Editor’s note: In the spirit of the season, we’re resurrecting this classic 2004 column from Jim McAllister.
The local business of fortunetelling and seances, especially prevalent in today’s Salem, is hardly a new development. Instead, it is a continuation of a long tradition of psychic activity on the North Shore.
One of the area’s pre-eminent seers was Edward Dimond of Marblehead. Dimond, it is said, was able to send his voice across the sea, and he often used that power to aid Marblehead vessels in distress. The popular wizard could also help townspeople find items that had been lost or stolen and, when called for, punish the thief. On one occasion, Dimond supposedly used his powers to force a wood stealer to walk the town streets for an entire night carrying a heavy log.
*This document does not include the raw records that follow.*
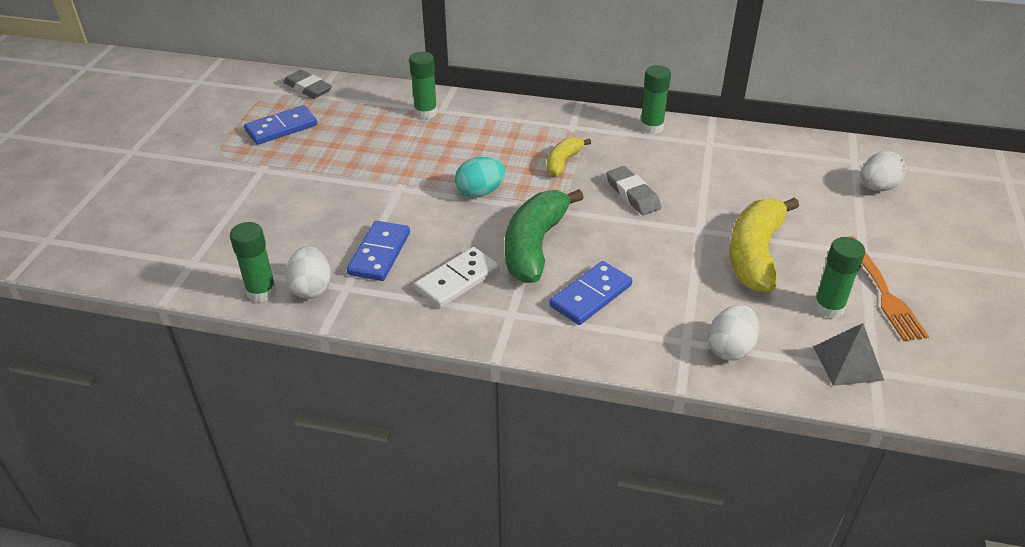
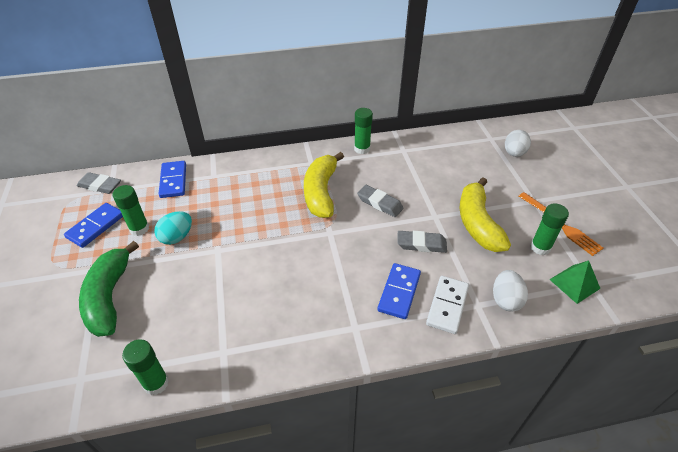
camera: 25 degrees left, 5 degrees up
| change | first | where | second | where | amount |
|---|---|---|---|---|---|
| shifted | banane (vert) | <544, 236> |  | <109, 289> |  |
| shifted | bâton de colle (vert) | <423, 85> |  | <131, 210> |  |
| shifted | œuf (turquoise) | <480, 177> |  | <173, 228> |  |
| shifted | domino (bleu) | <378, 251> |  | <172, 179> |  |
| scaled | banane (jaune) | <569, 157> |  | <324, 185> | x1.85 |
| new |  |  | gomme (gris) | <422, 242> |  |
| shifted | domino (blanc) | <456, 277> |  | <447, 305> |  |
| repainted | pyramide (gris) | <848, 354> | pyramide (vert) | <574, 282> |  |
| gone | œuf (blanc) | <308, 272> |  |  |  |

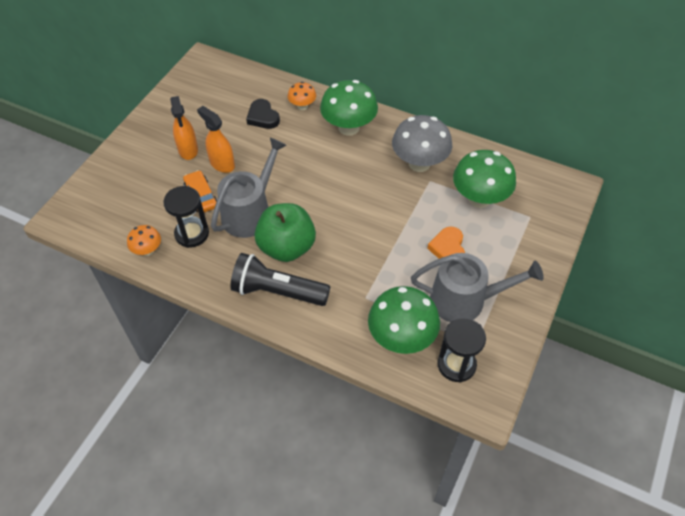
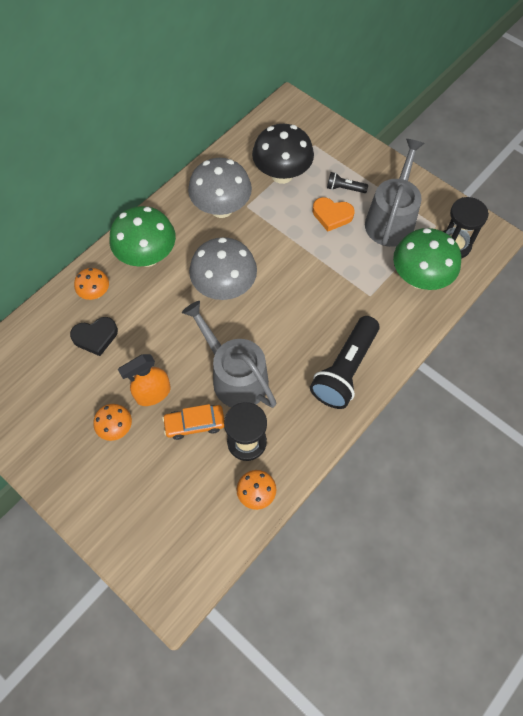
camera: 75 degrees left, 10 degrees up
| change | first | where | second | where | amount |
|---|---|---|---|---|---|
| swapped | vaporisateur (orange) | <184, 128> | champignon (orange) | <112, 422> |  |
| new |  |  | champignon (gris) | <223, 268> |  |
| repainted | champignon (vert) | <484, 179> | champignon (noir) | <283, 154> |  |
| new |  |  | lampe de poche (noir) | <347, 182> |  |
| gone | pomme (vert) | <285, 232> |  |  |  |

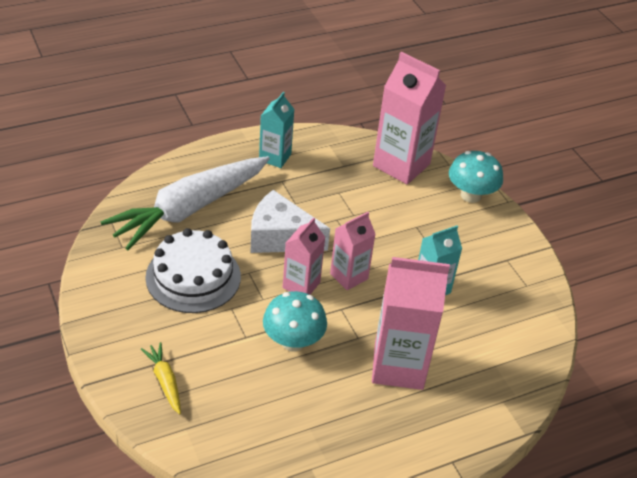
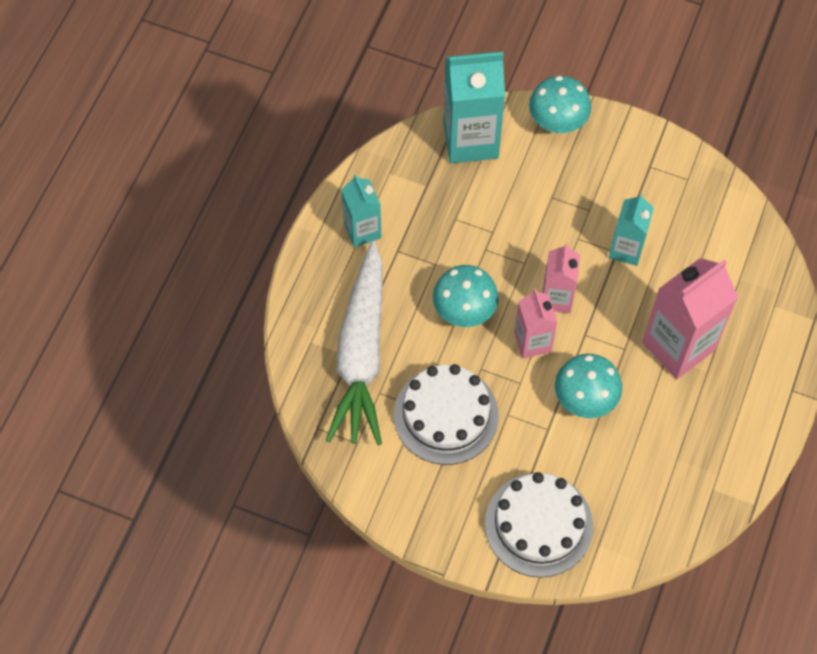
camera: 40 degrees left, 20 degrees up
| change | first | where | second | where | amount |
|---|---|---|---|---|---|
| swapped | fromage (blanc) | <290, 221> | champignon (turquoise) | <466, 296> |  |
| repainted | brique de lait (rose) | <409, 118> | brique de lait (turquoise) | <474, 107> |  |
| swapped | carotte (jaune) | <161, 378> | gâteau (blanc) | <539, 525> |  |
Dimond’s granddaughter, Moll Pitcher, apparently inherited some of his psychic abilities. Moll was born in Marblehead (she moved to Lynn after she married) and became known the world over for her supernatural feats and her prognostications. She foretold the advent of the telephone and the telegraph and predicted that someday men would build skyscrapers. During the American Revolution, soldiers from both sides sought her advice. And local sailors dared not go to sea without first consulting Pitcher about the fate of their planned voyage.
Pitcher was immortalized by John Greenleaf Whittier in his epic poem “Moll Pitcher” (1831). Unfortunately, the poet chose to depict the benign seeress as a demonic hag intent on doing evil.
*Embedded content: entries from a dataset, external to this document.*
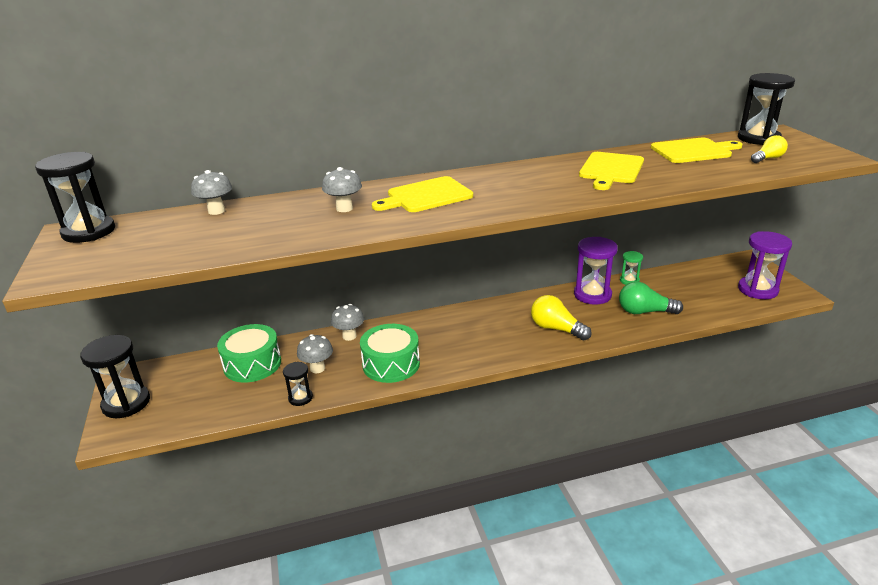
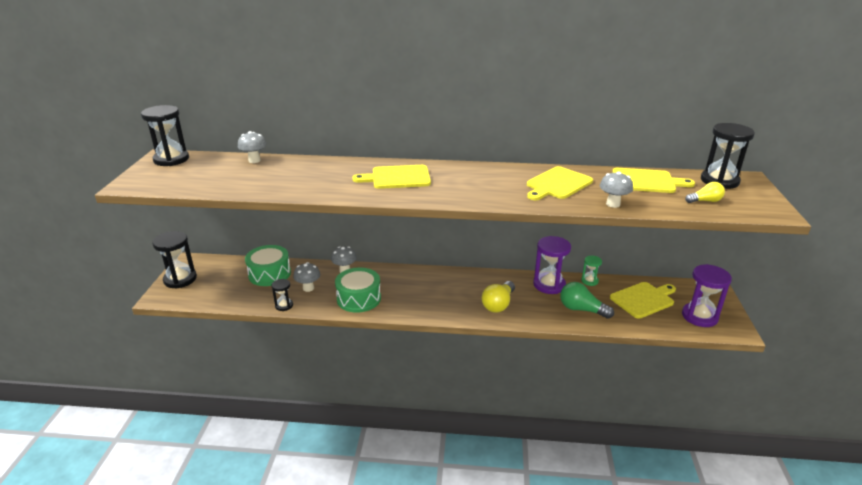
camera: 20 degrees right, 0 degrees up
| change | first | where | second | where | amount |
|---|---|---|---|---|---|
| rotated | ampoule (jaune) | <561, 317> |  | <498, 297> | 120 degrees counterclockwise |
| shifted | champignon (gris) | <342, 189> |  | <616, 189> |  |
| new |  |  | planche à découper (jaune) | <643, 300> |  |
Perhaps the most bizarre of the area’s “visionaries” was another Salemite, George Crowninshield Jr. A member of one of the town’s most important mercantile families, George was known for his flamboyant dress and behavior. In 1817, he had built what is believed to be America’s first pleasure yacht, an opulently furnished hermaphrodite brigantine of 192 tons christened Cleopatra’s Barge.
On March 30, Crowninshield set sail for ports of call in Europe and the Mediterranean. The primary purpose of the voyage was to find a royal wife — any princess would do — for bachelor George.
The saga of the voyage of Cleopatra’s Barge is filled with bizarre subplots, none stranger than George’s approach to navigation. In “Cleopatra’s Barge,” author David Ferguson notes that Crowninshield had a “penchant for being guided by dreams, of which he had a great many. Should he, for example, dream of wild horses, a storm was imminent and the vessel had accordingly to be prepared for foul weather on even the most benign of days.”
In other dreams, it came to the vessel’s owner that she would sail faster if the hatches were left open. And so they remained for the rest of the voyage, “... no matter that rain might be falling on the Atlantic in solid sheets.”
America Burnham of Essex was another local character with a propensity for prophesy. Through a combination of impromptu sermons on local street corners and printed handbills signed “America Burnham-Prophet,” the part-time clammer, fisherman and boat builder shared his vision of what was to come with local townspeople.
His prophesies were harmless enough, except on the rare occasion when he acted on them. In “Frame-Up,” Essex historian and author Dana Story recounts the time when America, after foretelling of the coming of the day when men would fly, donned a homemade device not unlike a parachute and jumped off the roof of a building.
“It must have worked to some extent,” Story says, “because the leap didn’t kill him.”
Thomas Watson, Alexander Graham Bell’s famous assistant and a Salem native, also had numerous dealings with the “other world” in his younger years. In his autobiography, “Exploring Life,” Watson tells how when he was a teenager, he and his friends George Phillips and John Raymond conducted a number of successful seances. Over the course of a few months in 1872-1873, the youths were able to communicate with deceased family members through table tipping, table rapping and slate writing.
The success of these seances Watson attributed to George Phillips, who for a short time seemed to have all the powers attributed to a medium. Watson, a longtime member of the Society for Psychical Research, gradually developed his own hypothesis about such powers. “Mediums are endowed with the power to transform some subtle, bodily radiation into a mechanical force that produces the raps, movements and slate writings as a steam engine changes heat into mechanical motion or a telegraph instrument transforms pulsations of electricity into the taps of the Morse code.”
Salem historian Jim McAllister writes a regular column for these pages.